Content economics, part 2: payments – By Felix Salmon


I found the excerpt below especially interesting. And remember (warning: shameless plug to follow), you can always support this site by clicking on the SUPPORT VALUE INVESTING WORLD link on the homepage, or by clicking HERE.

The bigger lesson here is that when it comes to persuading your readers to pay you money, it actually helps to be small. There’s an exception for finance, of course, and also for the NYT, which is unique in many ways. But the lesson of Palmer’s talk is that while 25,000 supporters aren’t nearly enough to support a band on a record label, they’re more than enough to support a band on Kickstarter — or, for that matter, to keep an iPad magazine going strong. What’s more, while consumers can be very loyal to brands and to publications, in many ways it’s easier to become loyal to an individual, especially when she has an idiosyncratic and unique voice.

If you want to read The Dish, you can’t get there by going to thedish.com or to thedailydish.com or anything like that: you get there by going to andrewsullivan.com. The person is the site, and when that happens, the readership becomes much more willing to hand over money. Do I want to give Fortune $20 a year so that I can read its magazine articles online? No, I do not — especially when we live in a social world, where if I find a story I love, the first thing I want to do is be able to share it. On the other hand, I’m much more willing to spend $20 a year to support Andrew Sullivan, even if I rarely visit his site, precisely becauseI don’t particularly have to do so, and can read any of his stuff whether I pay him or not.

We’re not talking about micropayments here: those have never taken off, and I doubt they will, at this point. For a long time, people thought that the sheer size of the internet would enable enormous numbers of people to pay negligible sums of money, which would add up to substantial amounts in aggregate. The problem with that was that it’s just too hard to spend money online: the effort involved just isn’t worth it, for sums of a dollar or less.

Instead, the sheer size of the internet enabled the opposite to happen: it enabled smallish numbers of people to pay modest amounts of money, which can add up to just as much in total.

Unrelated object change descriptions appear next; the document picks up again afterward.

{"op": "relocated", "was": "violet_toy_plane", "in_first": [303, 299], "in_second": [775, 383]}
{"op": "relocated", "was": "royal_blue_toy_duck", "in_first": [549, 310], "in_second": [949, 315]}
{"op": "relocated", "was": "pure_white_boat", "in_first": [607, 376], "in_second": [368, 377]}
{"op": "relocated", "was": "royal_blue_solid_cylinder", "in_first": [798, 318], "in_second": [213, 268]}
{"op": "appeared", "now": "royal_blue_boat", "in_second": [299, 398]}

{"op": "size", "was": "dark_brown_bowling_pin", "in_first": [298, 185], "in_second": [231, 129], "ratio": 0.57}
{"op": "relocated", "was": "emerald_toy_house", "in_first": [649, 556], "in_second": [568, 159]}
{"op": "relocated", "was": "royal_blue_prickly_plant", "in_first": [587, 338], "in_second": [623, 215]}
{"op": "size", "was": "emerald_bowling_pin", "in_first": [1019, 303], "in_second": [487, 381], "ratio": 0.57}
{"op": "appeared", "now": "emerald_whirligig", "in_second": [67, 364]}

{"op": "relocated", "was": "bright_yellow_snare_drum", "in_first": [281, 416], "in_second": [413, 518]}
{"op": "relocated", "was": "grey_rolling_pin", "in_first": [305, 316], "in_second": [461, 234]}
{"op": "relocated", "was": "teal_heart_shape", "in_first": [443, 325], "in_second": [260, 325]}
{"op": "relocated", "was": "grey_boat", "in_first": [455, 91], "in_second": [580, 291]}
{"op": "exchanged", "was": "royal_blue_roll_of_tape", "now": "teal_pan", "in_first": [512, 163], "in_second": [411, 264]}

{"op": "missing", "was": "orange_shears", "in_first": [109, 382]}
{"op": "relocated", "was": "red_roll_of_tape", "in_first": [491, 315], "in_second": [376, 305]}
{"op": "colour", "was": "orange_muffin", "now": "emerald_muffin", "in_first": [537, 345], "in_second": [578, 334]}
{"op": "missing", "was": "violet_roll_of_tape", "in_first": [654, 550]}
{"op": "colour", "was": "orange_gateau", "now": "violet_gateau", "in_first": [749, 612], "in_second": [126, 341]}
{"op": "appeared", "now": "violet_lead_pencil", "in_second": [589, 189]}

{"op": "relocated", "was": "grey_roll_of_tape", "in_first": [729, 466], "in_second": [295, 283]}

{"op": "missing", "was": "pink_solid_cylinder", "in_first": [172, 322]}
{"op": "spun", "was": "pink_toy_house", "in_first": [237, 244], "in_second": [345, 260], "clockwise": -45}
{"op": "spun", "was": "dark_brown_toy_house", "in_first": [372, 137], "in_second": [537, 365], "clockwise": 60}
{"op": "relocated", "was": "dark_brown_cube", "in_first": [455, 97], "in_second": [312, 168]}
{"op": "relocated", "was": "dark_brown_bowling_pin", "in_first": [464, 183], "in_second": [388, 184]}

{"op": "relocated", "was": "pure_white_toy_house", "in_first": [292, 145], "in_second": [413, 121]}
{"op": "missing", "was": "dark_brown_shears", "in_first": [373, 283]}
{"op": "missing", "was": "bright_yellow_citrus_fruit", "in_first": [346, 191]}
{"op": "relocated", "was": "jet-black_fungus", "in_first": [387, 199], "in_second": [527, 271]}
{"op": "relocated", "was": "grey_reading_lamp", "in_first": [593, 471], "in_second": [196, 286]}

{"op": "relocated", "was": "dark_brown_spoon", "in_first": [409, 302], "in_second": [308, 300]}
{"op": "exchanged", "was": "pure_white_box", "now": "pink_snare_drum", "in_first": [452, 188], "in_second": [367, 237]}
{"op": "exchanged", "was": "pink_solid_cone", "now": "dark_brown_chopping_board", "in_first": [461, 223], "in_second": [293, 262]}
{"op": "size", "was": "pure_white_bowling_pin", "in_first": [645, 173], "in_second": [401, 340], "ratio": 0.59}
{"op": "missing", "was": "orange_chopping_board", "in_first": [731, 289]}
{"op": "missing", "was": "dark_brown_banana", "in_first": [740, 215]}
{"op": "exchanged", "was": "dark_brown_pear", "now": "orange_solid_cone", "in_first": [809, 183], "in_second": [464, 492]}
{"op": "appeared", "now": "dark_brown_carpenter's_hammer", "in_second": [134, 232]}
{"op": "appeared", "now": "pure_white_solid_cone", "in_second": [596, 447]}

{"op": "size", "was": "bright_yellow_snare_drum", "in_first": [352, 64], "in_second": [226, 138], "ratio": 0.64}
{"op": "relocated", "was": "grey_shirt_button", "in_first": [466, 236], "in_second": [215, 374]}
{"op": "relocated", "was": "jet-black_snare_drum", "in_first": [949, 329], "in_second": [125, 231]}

So if you’re a huge publicly-listed corporation, by all means create an elaborate paywall in the hopes that people will decide that they need your content and will just have to pay for it. Every so often, that can work, as it has at the FT and the NYT. But frankly I don’t think those examples are particularly replicable: they’re both sui generisin many ways. Instead, it seems to me, the most promising aspect of content payments is at the other end of the spectrum. Build up a relationship with your readers, in large part by giving your content away for free; ask for money with pride and shamelessness; and place no cap on how much you let your readers spend. Give them the opportunity, and you might be very surprised at what they’re willing to buy.